As far as speaking to your friend, step back for a moment. Think about yourself. You weren’t able to stay with your ex. You don’t know what happened to cause their breakup -- and it’s none of your business. Further, you cannot make somebody promise to stay in a relationship. Heck, even married people have difficulty staying together. You are peripheral to their relationship. Now is not the time for you to get involved.
DEAR HARRIETTE: My son keeps asking if we are going on vacation this summer. I’m sure it is because most of his private school friends are traveling extensively. We cannot afford to do that. We did put him in camp for two weeks, which he loved, and we also have plans for day trips to nearby beaches.

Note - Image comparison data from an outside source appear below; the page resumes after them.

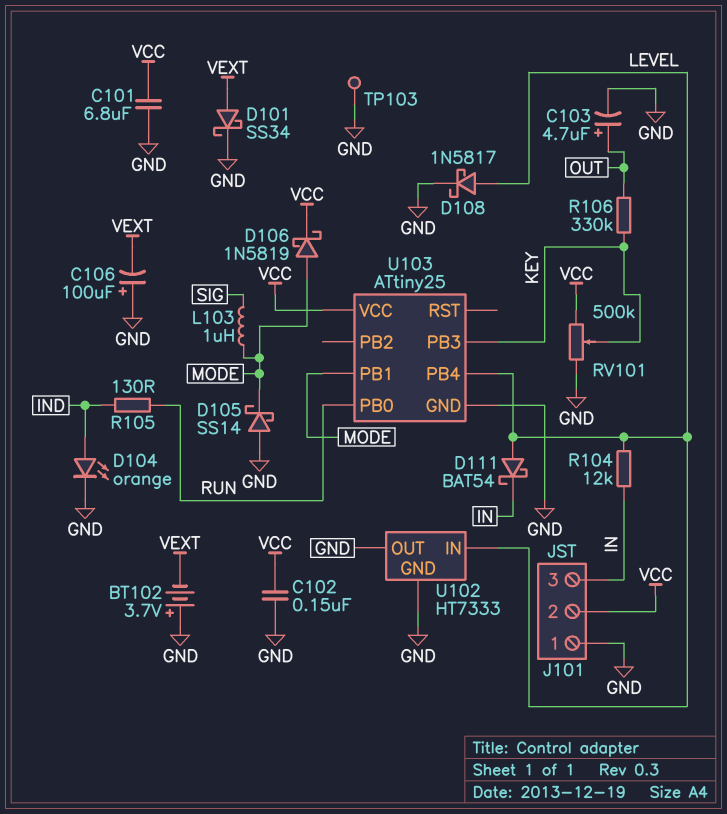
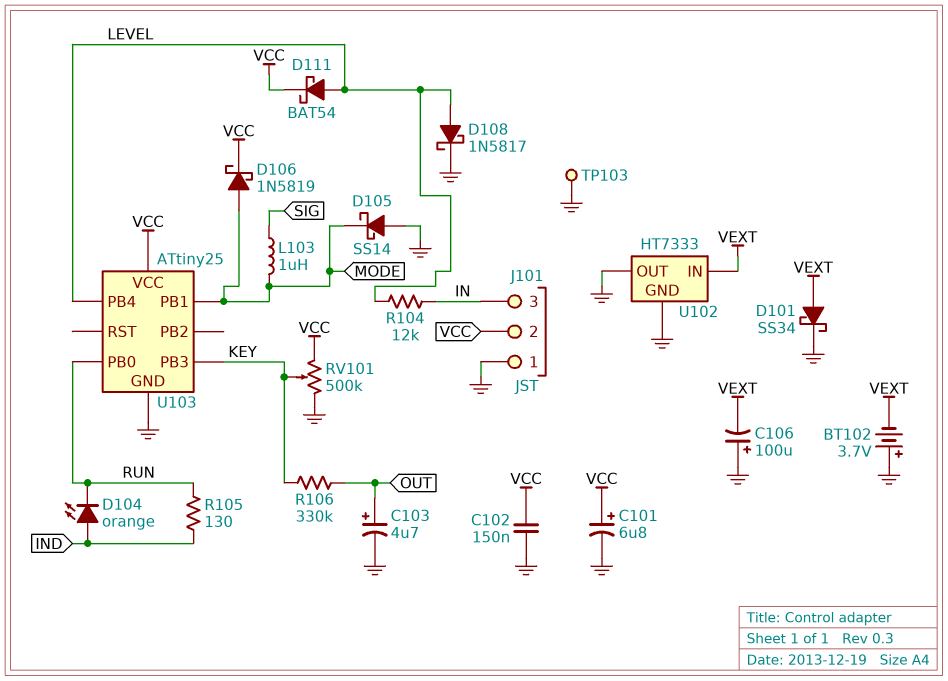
C101: 6.8uF (GND, VCC) -> 6.8uF (plus VCC, minus GND)
D104: LED orange (A IND, K GND) -> LED orange (A IND, K RUN)
D111: schottky BAT54 (A LEVEL, K IN) -> schottky BAT54 (A LEVEL, K VCC)
U102 pin IN: LEVEL -> VEXT

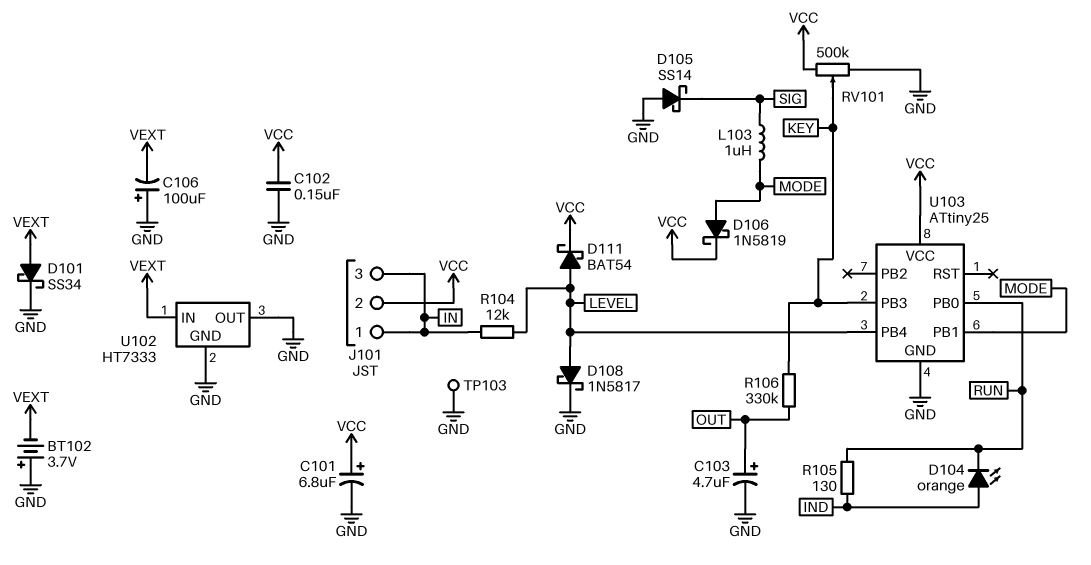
D105: schottky SS14 (A GND, K MODE) -> schottky SS14 (A GND, K SIG)
J101 pin 1: GND -> IN

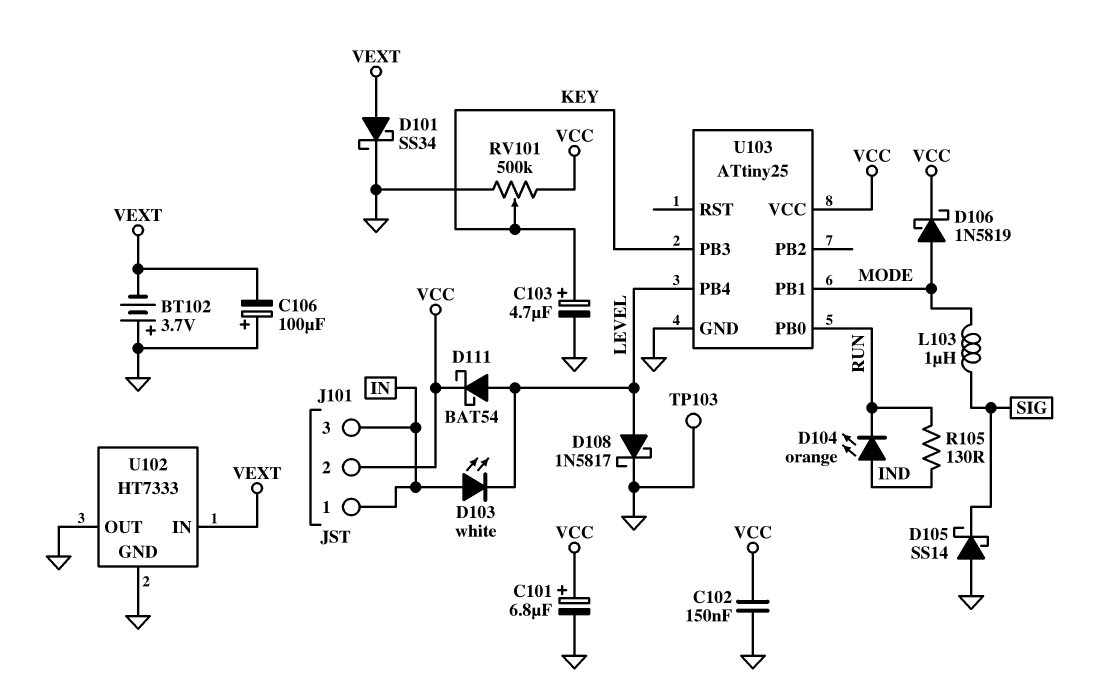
C103: 4.7uF (plus OUT, minus GND) -> 4.7uF (plus KEY, minus GND)
D103: none -> LED white (A IN, K LEVEL)
R104: 12k (IN, LEVEL) -> none
R106: 330k (KEY, OUT) -> none

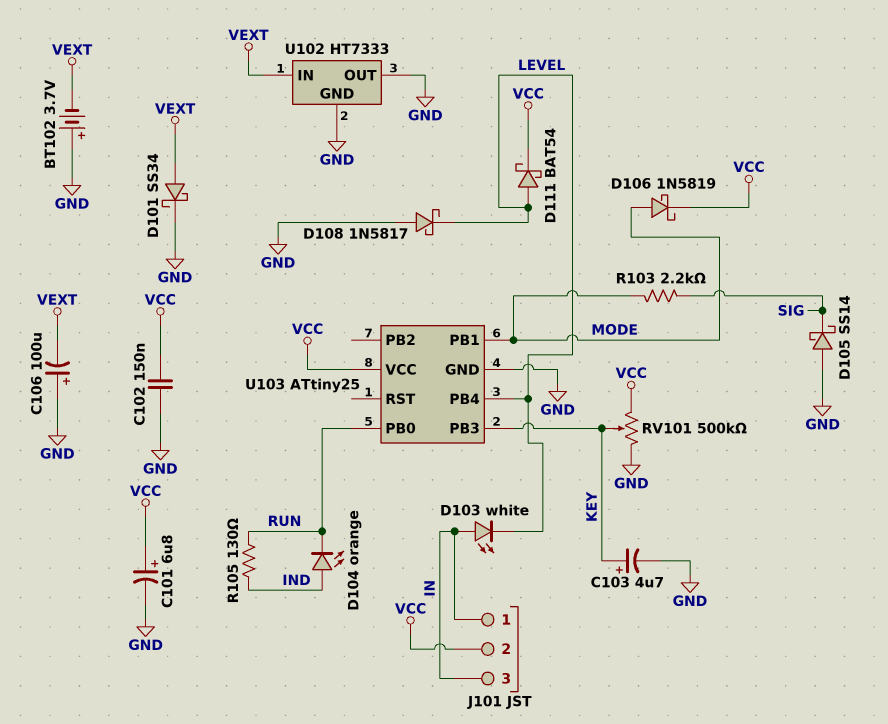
D108: schottky 1N5817 (A LEVEL, K GND) -> schottky 1N5817 (A GND, K LEVEL)
L103: 1uH (MODE, SIG) -> none
R103: none -> 2.2k (MODE, SIG)
TP103: test point (GND) -> none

At the end of August, we will make our yearly trip to visit family in North Carolina. But that’s it.
How can I explain to my son that our summer plans work for us, even if they are different from what his friends do? -- Modest Summer, Jersey City, New Jersey
DEAR MODEST SUMMER: It can be difficult to feel comfortable when you are comparing yourself to your peers. This is true for people of all ages. Your job as a parent is to teach your son to value what your family chooses to do, regardless of what his friends do with their summers.
Visiting family is a wonderful ritual that you should talk up so that your son understands how important it is to stay in touch with relatives. You can remind him of the great fun he had at camp. When you take your day trips to the beach and elsewhere, make a big deal out of the experience so that he pays attention. You can also make trips into New York City to visit museums, art shows and outdoor concerts. Many of these activities have nominal costs or are free. Fill your son’s time with exciting adventures that will help him value his own experiences, separate from his friends.
(Harriette Cole is a lifestylist and founder of DREAMLEAPERS, an initiative to help people access and activate their dreams. You can send questions to firstname.lastname@example.org or c/o Andrews McMeel Syndication, 1130 Walnut St., Kansas City, MO 64106.)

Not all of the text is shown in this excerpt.